Courtesy Viña Pérez Cruz
Chilean architect José Cruz Ovalle (a former sculptor) has created an elegantly sinuous pavilion of curved laminated wood to house the tasting room and production facilities of Viña Pérez Cruz, in the Malpo Alto Valley southeast of Santiago. Visitors sample Chilean reds in a space that, depending on the angle, resembles vines, barrels, or the interior of a giant musical instrument.
Domaine Clarence Dillon SAS
According to Pascale Bernasse, president of French Wine Explorers, a boutique tour operator specializing in luxury wine vacations in France, the pick of tasting rooms among the myriad châteaux in France is Haut-Brion, in Bordeaux. She describes it as “classic without being stuffy” and particularly likes the grand rooms decorated with vintage portraits of previous owners. The château looks over a manicured park and flower garden guarded by large stone lions. Tastings are often held in the turret.
Courtesy of Glengoyne Distillery
For 200 years, Glengoyne has been using the water flowing from Dumgoyne Hill and the output of the surrounding barley fields to create a charismatic single malt whisky. Commonly considered Scotland’s most beautiful distillery, its whitewashed buildings and wooded glen blooming with bluebells and daffodils make for the perfect place to have a wee dram—or even to take a class on the fine art of master blending.
Courtesy of Craggy Range
The eclectic assortment of buildings at Giants, in the Hawke’s Bay wine-producing region, achieves a disarming farmhouse feel without sacrificing a sophisticated design ethos. Designed by New Zealand architect John Blair, this winery is in the only part of the country warm and dry enough for Bordeaux-style blends of Merlot, Cabernet Franc, and Syrah. Visitors sample the vintages in the Cellar Door tasting center, in the shadow of the Te Mata peaks, or bunk down in the Cellar Master’s Cottage.
Chancha S. Ulloa
Sheltered from the elements by the Sierra de Cantabria mountains, the small (185-acre) Rioja-region Bodegas Ysios, one of Domecq Bodegas’ 11 wineries, is the work of celebrated Spanish architect Santiago Calatrava. He took inspiration from an image of rows of barrels, creating a wood-and-aluminum roof that reflects the undulating geometry of the surrounding hills.
Courtesy of Heron Hill Winery
Overlooking Keuka Lake in upstate New York’s Finger Lakes region, Heron Hill Winery references Greek Revival and traditional farm architecture (both of which can be found in abundance throughout the area).

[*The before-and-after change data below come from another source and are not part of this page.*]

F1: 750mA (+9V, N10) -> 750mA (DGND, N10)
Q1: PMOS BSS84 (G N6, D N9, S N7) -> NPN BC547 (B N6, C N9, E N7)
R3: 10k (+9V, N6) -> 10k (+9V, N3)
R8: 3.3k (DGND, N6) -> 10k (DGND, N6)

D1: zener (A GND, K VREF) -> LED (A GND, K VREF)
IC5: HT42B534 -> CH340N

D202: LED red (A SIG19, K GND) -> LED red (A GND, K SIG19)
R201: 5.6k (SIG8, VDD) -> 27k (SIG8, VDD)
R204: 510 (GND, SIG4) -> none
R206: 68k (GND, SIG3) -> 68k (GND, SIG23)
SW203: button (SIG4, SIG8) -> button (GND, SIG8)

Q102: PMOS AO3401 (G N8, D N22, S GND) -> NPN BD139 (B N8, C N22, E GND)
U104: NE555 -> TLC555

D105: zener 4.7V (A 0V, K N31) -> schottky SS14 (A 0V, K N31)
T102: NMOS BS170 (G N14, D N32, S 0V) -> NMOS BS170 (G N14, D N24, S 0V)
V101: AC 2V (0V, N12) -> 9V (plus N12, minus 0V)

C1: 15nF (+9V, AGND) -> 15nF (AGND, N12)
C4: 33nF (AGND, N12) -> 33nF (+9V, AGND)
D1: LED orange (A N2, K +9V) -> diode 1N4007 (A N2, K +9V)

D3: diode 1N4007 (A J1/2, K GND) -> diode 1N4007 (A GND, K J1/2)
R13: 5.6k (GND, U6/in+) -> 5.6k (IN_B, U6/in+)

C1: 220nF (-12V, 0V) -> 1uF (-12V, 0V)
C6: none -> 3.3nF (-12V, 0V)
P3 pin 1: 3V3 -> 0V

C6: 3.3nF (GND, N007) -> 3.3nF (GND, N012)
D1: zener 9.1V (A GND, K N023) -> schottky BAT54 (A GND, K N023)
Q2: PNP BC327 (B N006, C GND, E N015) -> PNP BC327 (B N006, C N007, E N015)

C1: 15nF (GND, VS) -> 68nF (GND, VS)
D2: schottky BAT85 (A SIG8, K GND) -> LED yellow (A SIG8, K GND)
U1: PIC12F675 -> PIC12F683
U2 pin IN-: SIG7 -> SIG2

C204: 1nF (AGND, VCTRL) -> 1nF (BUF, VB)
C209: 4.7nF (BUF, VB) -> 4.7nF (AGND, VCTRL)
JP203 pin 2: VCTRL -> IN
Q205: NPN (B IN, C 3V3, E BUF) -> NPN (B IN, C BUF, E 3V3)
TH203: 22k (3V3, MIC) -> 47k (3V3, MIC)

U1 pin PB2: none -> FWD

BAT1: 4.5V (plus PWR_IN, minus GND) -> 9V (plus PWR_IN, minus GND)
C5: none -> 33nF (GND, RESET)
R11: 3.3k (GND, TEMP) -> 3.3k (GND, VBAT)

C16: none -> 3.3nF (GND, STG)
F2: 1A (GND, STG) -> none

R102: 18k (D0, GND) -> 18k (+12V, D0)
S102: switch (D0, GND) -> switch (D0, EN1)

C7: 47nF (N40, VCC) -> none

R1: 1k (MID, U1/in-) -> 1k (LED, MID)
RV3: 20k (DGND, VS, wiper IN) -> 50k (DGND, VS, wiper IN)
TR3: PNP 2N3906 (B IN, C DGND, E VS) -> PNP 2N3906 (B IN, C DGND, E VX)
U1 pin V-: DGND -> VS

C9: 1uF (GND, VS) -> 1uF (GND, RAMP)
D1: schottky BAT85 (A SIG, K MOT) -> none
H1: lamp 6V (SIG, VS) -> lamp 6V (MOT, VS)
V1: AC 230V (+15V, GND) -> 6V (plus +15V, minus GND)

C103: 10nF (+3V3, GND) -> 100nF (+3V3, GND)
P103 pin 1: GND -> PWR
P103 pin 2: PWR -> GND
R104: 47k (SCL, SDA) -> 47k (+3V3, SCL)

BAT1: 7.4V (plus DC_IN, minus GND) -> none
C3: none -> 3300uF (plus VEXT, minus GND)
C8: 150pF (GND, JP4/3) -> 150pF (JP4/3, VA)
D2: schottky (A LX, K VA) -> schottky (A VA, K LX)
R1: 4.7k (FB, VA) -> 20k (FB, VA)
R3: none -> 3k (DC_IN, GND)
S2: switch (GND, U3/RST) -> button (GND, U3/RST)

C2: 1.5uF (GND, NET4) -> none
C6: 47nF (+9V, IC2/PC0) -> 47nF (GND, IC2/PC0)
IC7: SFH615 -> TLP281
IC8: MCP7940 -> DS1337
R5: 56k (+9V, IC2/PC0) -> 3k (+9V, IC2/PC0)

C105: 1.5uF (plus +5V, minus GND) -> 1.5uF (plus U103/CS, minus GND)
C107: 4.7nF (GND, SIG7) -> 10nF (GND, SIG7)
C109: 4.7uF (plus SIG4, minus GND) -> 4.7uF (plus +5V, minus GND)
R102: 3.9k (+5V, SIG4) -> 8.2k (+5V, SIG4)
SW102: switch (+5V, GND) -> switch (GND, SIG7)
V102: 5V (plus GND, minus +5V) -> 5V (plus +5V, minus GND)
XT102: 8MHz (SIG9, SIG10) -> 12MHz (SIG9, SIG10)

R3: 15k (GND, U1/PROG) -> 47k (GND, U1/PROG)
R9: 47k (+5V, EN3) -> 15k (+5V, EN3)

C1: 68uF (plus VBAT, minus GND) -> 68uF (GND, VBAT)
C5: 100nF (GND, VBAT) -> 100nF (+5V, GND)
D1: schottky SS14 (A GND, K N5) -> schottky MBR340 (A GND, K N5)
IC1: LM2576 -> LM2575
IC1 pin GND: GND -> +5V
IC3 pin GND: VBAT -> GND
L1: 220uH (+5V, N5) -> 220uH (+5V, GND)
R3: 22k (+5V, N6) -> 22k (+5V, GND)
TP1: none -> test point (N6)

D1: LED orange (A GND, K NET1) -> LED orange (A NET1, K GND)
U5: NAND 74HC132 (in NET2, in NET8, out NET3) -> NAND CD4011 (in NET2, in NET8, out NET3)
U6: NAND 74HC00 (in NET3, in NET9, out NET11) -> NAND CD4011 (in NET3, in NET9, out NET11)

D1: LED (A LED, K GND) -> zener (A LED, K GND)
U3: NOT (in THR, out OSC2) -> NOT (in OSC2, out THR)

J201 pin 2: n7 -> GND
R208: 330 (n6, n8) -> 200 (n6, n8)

The cobblestoned floors of the airy, vaulted-ceiling Tasting Hall, where Rieslings and Chardonnays along with a selection of reds are poured, came from the nearby Hammondsport quarry.
Courtesy of Carlos Pulenta Wines
The native criollo architecture of the Carlos Pulenta winery in Argentina (an elegant mix of lofty ceilings and natural stone) is upstaged by the spectacular location. Nestled at the base of the Cordon del Plata range of the Andes, the winery, built in 2002, was one of the first to establish Mendoza as a prime wine tourism area. The French restaurant La Bourgogne is widely considered one of the region’s best—with mountain views to match. Don’t want to leave? Book a room at La Posada, the winery’s lodge.